Identifiers
- EC no.: 1.14.19.3
- CAS no.: 9014-34-0^{[permanent dead link]}
- Alt. names: D6D, FADS2, acyl-CoA 6-desaturase, delta-6-desaturase

Databases
- IntEnz: IntEnz view
- BRENDA: BRENDA entry
- ExPASy: NiceZyme view
- KEGG: KEGG entry
- MetaCyc: metabolic pathway
- PRIAM: profile
- PDB structures: RCSB PDB PDBe PDBsum
- Gene Ontology: AmiGO / QuickGO

Search
- PMC: articles
- PubMed: articles
- NCBI: proteins

= Linoleoyl-CoA desaturase =

Class of enzymes

Linoleoyl-CoA desaturase (also Delta 6 desaturase, ) is an enzyme that converts between types of fatty acids, which are essential nutrients in the human body. The enzyme mainly catalyzes the chemical reaction

linoleoyl-CoA + AH_{2} + O_{2} $\rightleftharpoons$ gamma-linolenoyl-CoA + A + 2 H_{2}O

The three substrates of this enzyme are linoleoyl-CoA, an electron acceptor AH_{2}, and O_{2}, whereas its three products are gamma-linolenoyl-CoA, the reduction product A, and H_{2}O.
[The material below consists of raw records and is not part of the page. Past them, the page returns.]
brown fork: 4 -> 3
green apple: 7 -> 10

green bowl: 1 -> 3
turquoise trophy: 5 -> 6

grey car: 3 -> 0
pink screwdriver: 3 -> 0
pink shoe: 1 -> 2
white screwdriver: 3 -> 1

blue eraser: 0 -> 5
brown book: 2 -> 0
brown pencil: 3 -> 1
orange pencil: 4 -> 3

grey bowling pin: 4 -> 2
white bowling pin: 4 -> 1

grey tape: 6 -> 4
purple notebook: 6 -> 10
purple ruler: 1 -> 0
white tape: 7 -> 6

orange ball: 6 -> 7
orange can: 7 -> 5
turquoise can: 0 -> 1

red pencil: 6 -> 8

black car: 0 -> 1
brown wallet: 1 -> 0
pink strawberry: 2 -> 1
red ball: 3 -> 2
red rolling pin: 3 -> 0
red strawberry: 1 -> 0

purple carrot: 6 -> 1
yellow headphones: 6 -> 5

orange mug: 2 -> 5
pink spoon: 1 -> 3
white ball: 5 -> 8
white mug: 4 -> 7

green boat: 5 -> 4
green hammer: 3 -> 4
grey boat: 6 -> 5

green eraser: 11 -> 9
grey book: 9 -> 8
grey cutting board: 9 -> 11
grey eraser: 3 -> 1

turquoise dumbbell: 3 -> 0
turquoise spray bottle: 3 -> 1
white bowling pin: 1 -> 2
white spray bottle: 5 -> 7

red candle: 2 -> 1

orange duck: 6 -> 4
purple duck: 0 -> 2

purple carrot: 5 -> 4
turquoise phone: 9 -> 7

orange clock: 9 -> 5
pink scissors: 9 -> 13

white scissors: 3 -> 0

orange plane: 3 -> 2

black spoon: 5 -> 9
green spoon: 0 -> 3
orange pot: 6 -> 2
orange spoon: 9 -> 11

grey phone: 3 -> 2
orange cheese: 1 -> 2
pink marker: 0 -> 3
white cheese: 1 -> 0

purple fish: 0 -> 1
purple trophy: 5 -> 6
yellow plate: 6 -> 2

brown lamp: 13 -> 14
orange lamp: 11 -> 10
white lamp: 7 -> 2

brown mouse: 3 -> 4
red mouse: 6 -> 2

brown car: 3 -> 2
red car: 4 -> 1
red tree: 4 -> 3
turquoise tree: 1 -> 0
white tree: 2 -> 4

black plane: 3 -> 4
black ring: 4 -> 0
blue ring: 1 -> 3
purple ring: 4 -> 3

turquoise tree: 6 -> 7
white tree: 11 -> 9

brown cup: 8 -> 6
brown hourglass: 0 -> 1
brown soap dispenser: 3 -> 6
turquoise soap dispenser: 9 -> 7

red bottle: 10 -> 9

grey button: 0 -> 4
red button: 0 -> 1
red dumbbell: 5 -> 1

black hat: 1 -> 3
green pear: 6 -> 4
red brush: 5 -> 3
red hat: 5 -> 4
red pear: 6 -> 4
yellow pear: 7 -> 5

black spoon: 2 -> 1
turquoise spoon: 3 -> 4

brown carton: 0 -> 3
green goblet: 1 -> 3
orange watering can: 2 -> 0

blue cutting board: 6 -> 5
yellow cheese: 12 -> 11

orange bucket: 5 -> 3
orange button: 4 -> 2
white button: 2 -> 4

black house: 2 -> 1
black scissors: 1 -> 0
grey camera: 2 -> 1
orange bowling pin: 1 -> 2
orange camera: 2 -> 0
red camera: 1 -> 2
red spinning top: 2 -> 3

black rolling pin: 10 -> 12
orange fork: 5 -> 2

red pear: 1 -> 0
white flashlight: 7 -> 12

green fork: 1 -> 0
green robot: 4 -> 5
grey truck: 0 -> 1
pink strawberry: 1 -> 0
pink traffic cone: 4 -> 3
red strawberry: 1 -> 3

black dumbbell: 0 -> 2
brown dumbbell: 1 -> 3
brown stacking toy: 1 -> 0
This enzyme belongs to the family of oxidoreductases, specifically those acting on paired donors, with O_{2} as oxidant and incorporation or reduction of oxygen. The oxygen incorporated need not be derived from O_{2} with oxidation of a pair of donors resulting in the reduction of O to two molecules of water. The systematic name of this enzyme class is linoleoyl-CoA,hydrogen-donor:oxygen oxidoreductase. Other names in common use include acyl-CoA 6-desaturase, Delta6-desaturase (D6D or Δ-6-desaturase), Delta6-fatty acyl-CoA desaturase, Delta6-acyl CoA desaturase, fatty acid Delta6-desaturase, fatty acid 6-desaturase, linoleate desaturase, linoleic desaturase, linoleic acid desaturase, linoleoyl CoA desaturase, linoleoyl-coenzyme A desaturase, and long-chain fatty acid Delta6-desaturase. This enzyme participates in linoleic acid metabolism. It employs one cofactor, iron.

The enzyme is molecularly identical across all living things. It is present in animals, plants, fungi, and cyanobacteria.

D6D is one of the three fatty acid desaturases present in humans along with Δ-5 and Δ-9, named so because it was thought to desaturate bond between carbons 6 and 7, counting from carboxyl group (with the carboxyl group carbon numbered one). The number 6 in the name of the enzyme has nothing to do with omega-6 fatty acids. In humans, D6D is encoded by the FADS2 gene.

==Function==
D6D is a desaturase enzyme, i.e. it introduces a double bond in a specific position of long-chain fatty acids. D6D is necessary to synthesize longer chain omega-3 and omega-6 fatty acids. In humans, it is used principally for the conversions of cis-linoleic acid to gamma-linolenic acid (GLA), and palmitic acid to sapienic acid. It also converts alpha-linolenic acid (ALA) to stearidonic acid and tetracosatetraenoic acid to tetracosapentaenoic acid, intermediate steps in the synthesis of ALA to EPA and of EPA to DHA, respectively.

== Toxoplasma gondii ==
Felines lack D6D activity in their guts and accumulate systemic linoleic acid. This increase in linoleic acid in cats has an influence in causing the sexual cycle of Toxoplasma gondii to be restricted to felines, with linoleic acid stimulating T. gondii sexual reproduction.